If your concern is finances, then you should lean even more heavily to WSC. I have been looking at seminaries for a long time myself, and WSC is extremely cheap. I too have interests in going for a PhD later on, but in New Testament. Because my academic interest is in NT, I myself may not go to WSC, since many other schools handle NT much better than WSC (WSC offers very little NT stuff outside of their core curriculum). But if I had that same interest in HT, I would have no doubt in my mind about going to WSC. Their HT program regularly sends students to PhD work at very prestigious schools. I would consider Princeton for a ThM or PhD, though.


----------



## nothingnewundersun (Apr 23, 2012)

Alan D. Strange said:


> Nothingnew:
> 
> I would, of course, urge anyone looking for an M.Div. that is thoroughly rigorous academically and deeply pastoral ministerially to give Mid-America Reformed Seminary (Dyer, IN) a look and, even better, a visit. What denomination are you, may I ask?
> 
> ...



I am currently attending a PCA church, though I might be looking into the URC or OPC (for confessional reasons). I'm not technologically savvy enough to figure out how to have my church background at the bottom (can anyone teach me?). 

I certainly would not say that Horton recommends an MDiv at PTS--what I meant to say when referring to Horton was that, there has been a certain sense of neglect among Reformed evangelicals towards a secular university education. Perhaps it would be better to say that Horton and Lints were merely suggesting that a PhD at a secular university might prove useful given their reputation and academic rigor. 

I hope that clears things up. Thanks for your suggestion.

---------- Post added at 03:58 PM ---------- Previous post was at 03:55 PM ----------




jogri17 said:


> I do enjoy the Princeton Campus and it's a good place for a PHD, but not for seminary. WSCAL where my homedog Dr. Scott CLark teachers is excellent, though Westminster is worth going to just because of Carl Trueman In my humble opinion. I go to Princeton often to visist and I love it for its beauty and history, but if you want to be a pastor, get your formative training where you can sit under godly men.

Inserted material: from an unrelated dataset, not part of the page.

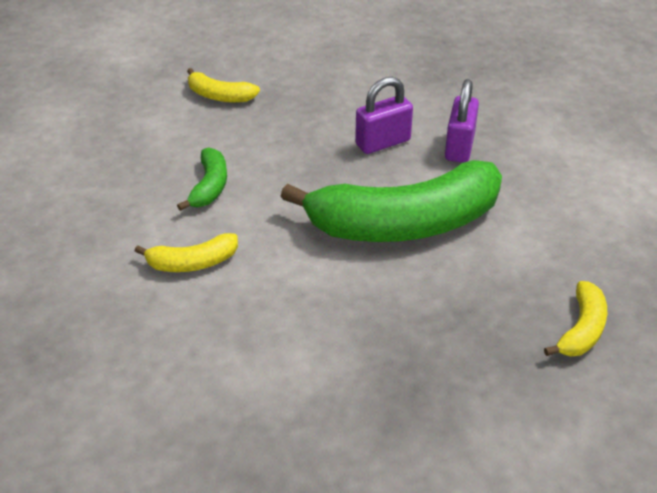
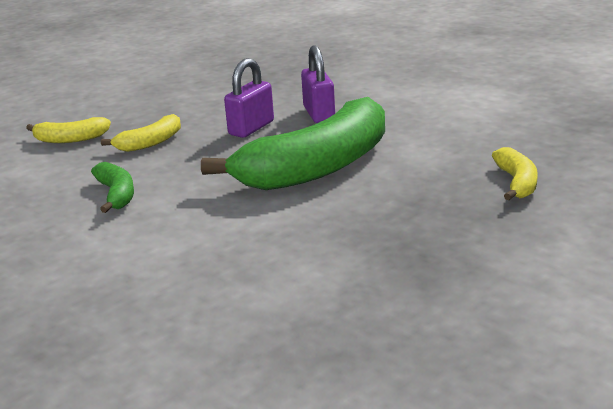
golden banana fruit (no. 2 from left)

Why do I say that? I'm finishing off my BTH in a liberal roman catholic school. It has nearly killed me spiritually. I would not want any brother to go through what I put myself through.
> 
> Also make sure to get a signature done, its the rules here lol.



Ah! That's what it's called--a signature--I was spending an inordinate amount of time trying to figure out how to do it, obviously without success. As mentioned previously, can anyone let me know how to do it? 

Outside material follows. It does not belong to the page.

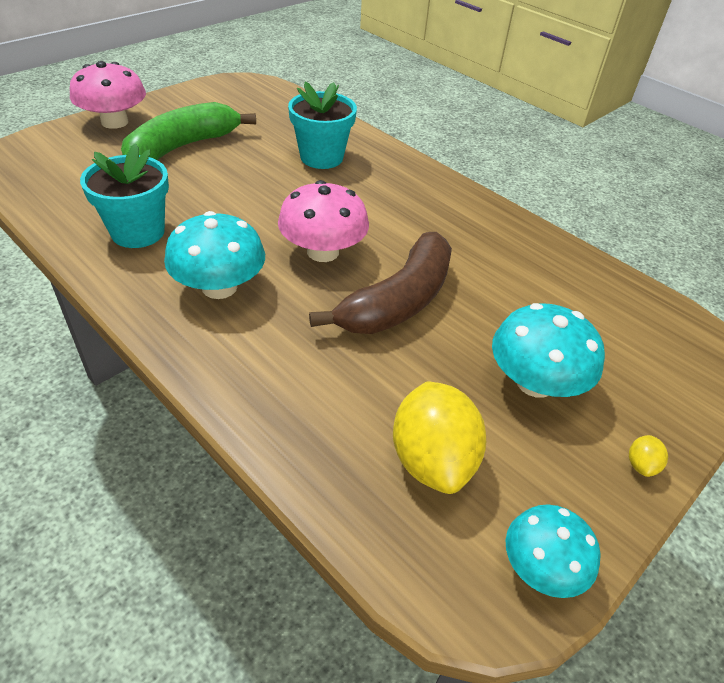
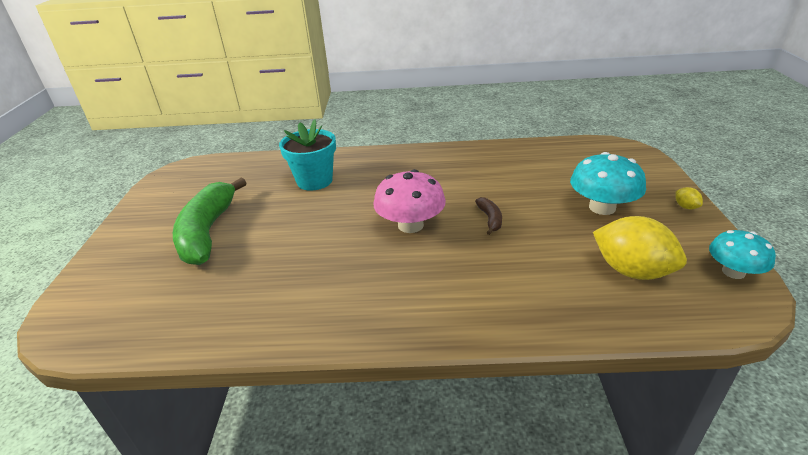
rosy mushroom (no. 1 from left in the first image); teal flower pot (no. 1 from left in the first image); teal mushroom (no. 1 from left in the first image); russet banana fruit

Thanks for your suggestion. I definitely do agree that WSC has the best faculty (world-class) scholars and that itself has been one of their main appeals to me. In regards to my vocational future, however, I am less clear on what I would like to do. As noted earlier, I do believe that a certain sense of pastoral experience is necessary to teach at a seminary (presumably what a theological PhD would do). Thanks again.

---------- Post added at 03:59 PM ---------- Previous post was at 03:58 PM ----------




jogri17 said:


> I do enjoy the Princeton Campus and it's a good place for a PHD, but not for seminary. WSCAL where my homedog Dr. Scott CLark teachers is excellent, though Westminster is worth going to just because of Carl Trueman In my humble opinion. I go to Princeton often to visist and I love it for its beauty and history, but if you want to be a pastor, get your formative training where you can sit under godly men. Why do I say that? I'm finishing off my BTH in a liberal roman catholic school. It has nearly killed me spiritually. I would not want any brother to go through what I put myself through.
> 
> Also make sure to get a signature done, its the rules here lol.

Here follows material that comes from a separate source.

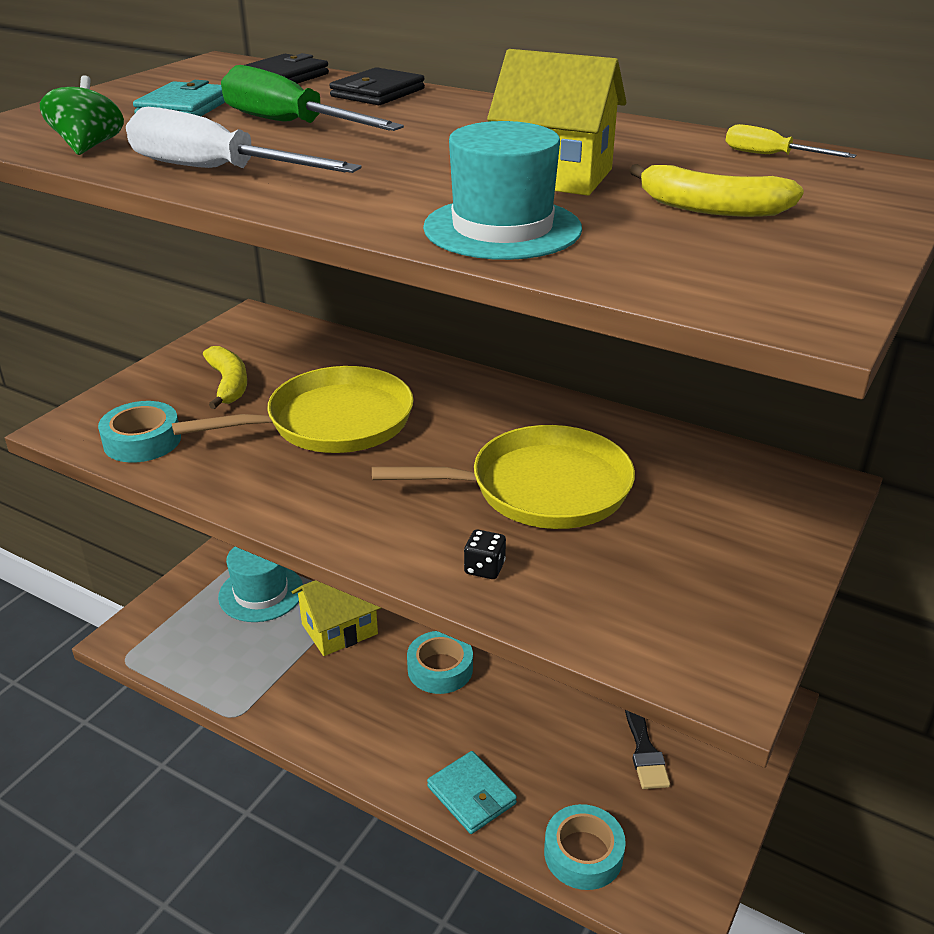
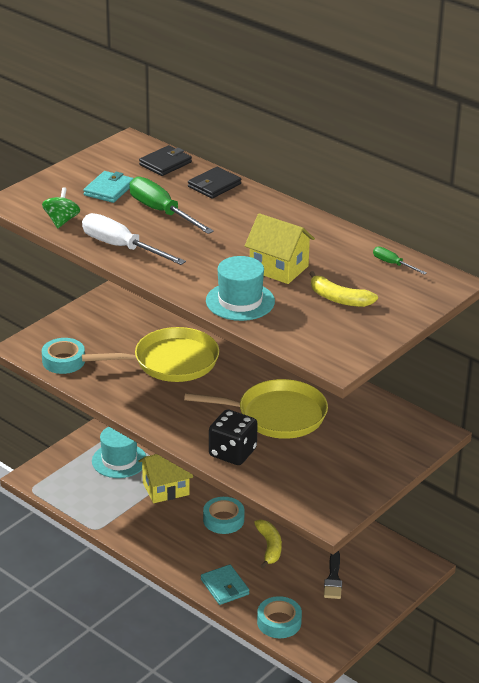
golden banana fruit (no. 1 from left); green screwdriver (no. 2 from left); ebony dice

Ah! That's what it's called--a signature--I was spending an inordinate amount of time trying to figure out how to do it, obviously without success. As mentioned previously, can anyone let me know how to do it? 

Thanks for your suggestion. I definitely do agree that WSC has the best faculty (world-class) scholars and that itself has been one of their main appeals to me. In regards to my vocational future, however, I am less clear on what I would like to do. As noted earlier, I do believe that a certain sense of pastoral experience is necessary to teach at a seminary (presumably what a theological PhD would do). Thanks again.

---------- Post added at 04:03 PM ---------- Previous post was at 03:59 PM ----------

Hi Mark,

I hope my response above regarding Horton's comments clarify what I meant to say about his recommendation of a "big-name" school. Again, I believe he merely suggested that evangelicals broaden their scope by attending a "secular" university (perhaps a part about laying a sound foundation was necessary). Yes, I've previously contacted you in regards to the MDiv+MA dual track. I'm leaning more towards an MDiv, however, for a various reasons (financial and academic pressure being the two big ones).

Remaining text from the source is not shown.